La época del "spam"
Creo que vivimos en la época del spam. Como todo el mundo ya debe saber, me refiero a esos mensajes no deseados que colapsan las direcciones de correo electrónico, y que tienen su trasunto en las páginas web que se abren a traición o en los virus que envenenan nuestros ordenadores. Fuera de la Red, el spam también prolifera y triunfa como si la vida imitara a Internet y no al revés. Es como si las empresas se hubieran inspirado en lo peor de la Red de redes para gestionar su propaganda con una agresividad inusitada. Así, es frecuente recibir varias llamadas telefónicas al día de comerciales que intentan convencerte de que tal compañía es mejor que cual o de otros que te anuncian que has ganado un presunto viaje para dos personas a no sé qué extraño balneario de Dios sabe qué lugar costero. Entras en los supermercados y el hilo musical es otro spam fastidioso y recurrente, porque la calidad de la música de la radio fórmula española es peor que mala, pero a base de repetir machaconamente los mismos temas una acaba acostumbrándose a sufrir ese asalto hasta en el dentista, donde a la espera de que te torturen en el potro te ves obligado a escuchar también al último ganador de Operación Triunfo.
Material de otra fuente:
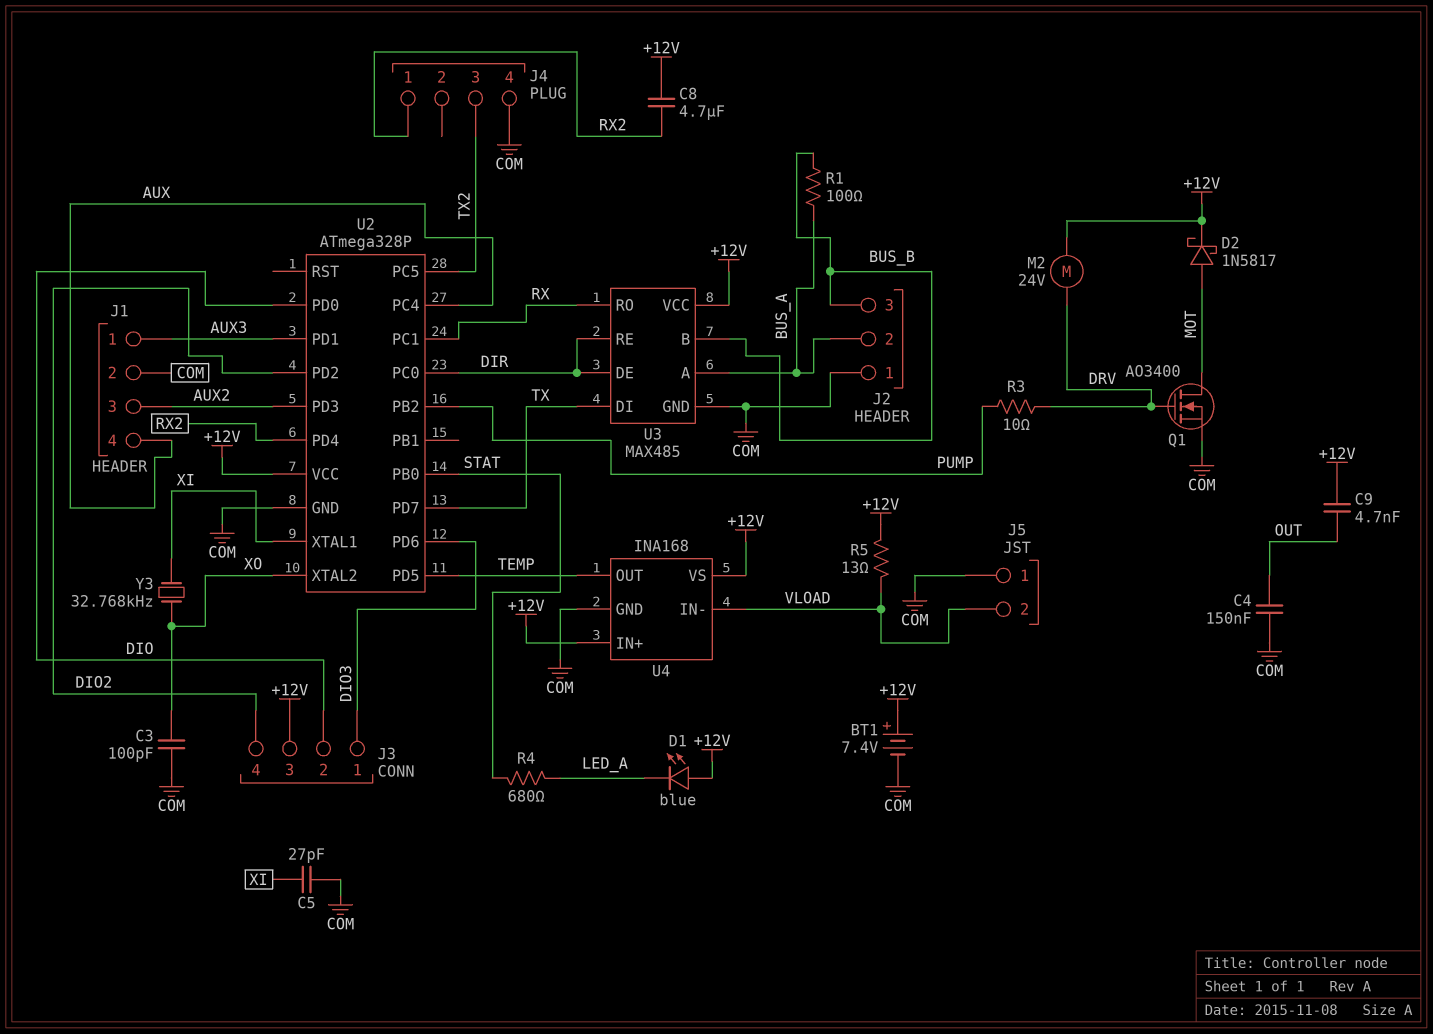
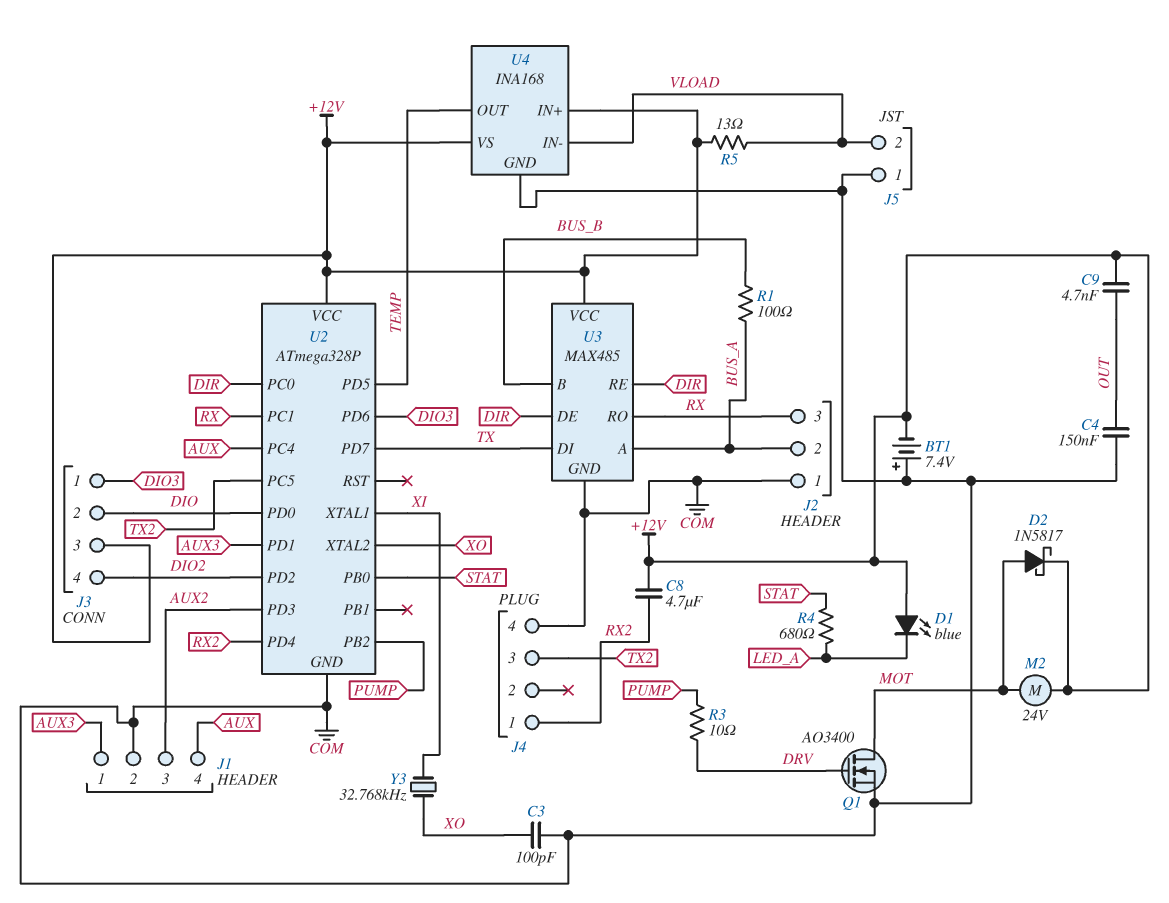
BT1: 7.4V (plus +12V, minus COM) -> 7.4V (plus COM, minus +12V)
C5: 27pF (COM, XI) -> none
J2 pin 3: BUS_B -> RX
M2: motor 24V (+12V, DRV) -> motor 24V (+12V, MOT)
Continuamente somos receptores de mensajes que no deseamos recibir, y ya ni siquiera los teléfonos móviles se libran de este fenómeno, y el mío cada poco vibra en mi mesa para avisarme de que por fin me puedo bajar la canción del Chiki-Chiki o similar. Incluso los bancos nos atacan con su spam usurero, y pronto nos cobrarán comisiones hasta por abrir la puerta de la sucursal. Recuerdo una película de Steven Spielberg protagonizada por Tom Cruise, Minority Report. La película no me entusiasmó, la verdad, pero sí me impactó una escena en la que el protagonista se adentra en unos grandes almacenes: un montón de imágenes virtuales empiezan a acosarle, a proponerle comprar tal o cual producto llamándole por su nombre. ¿Será de verdad así el futuro? Qué espanto.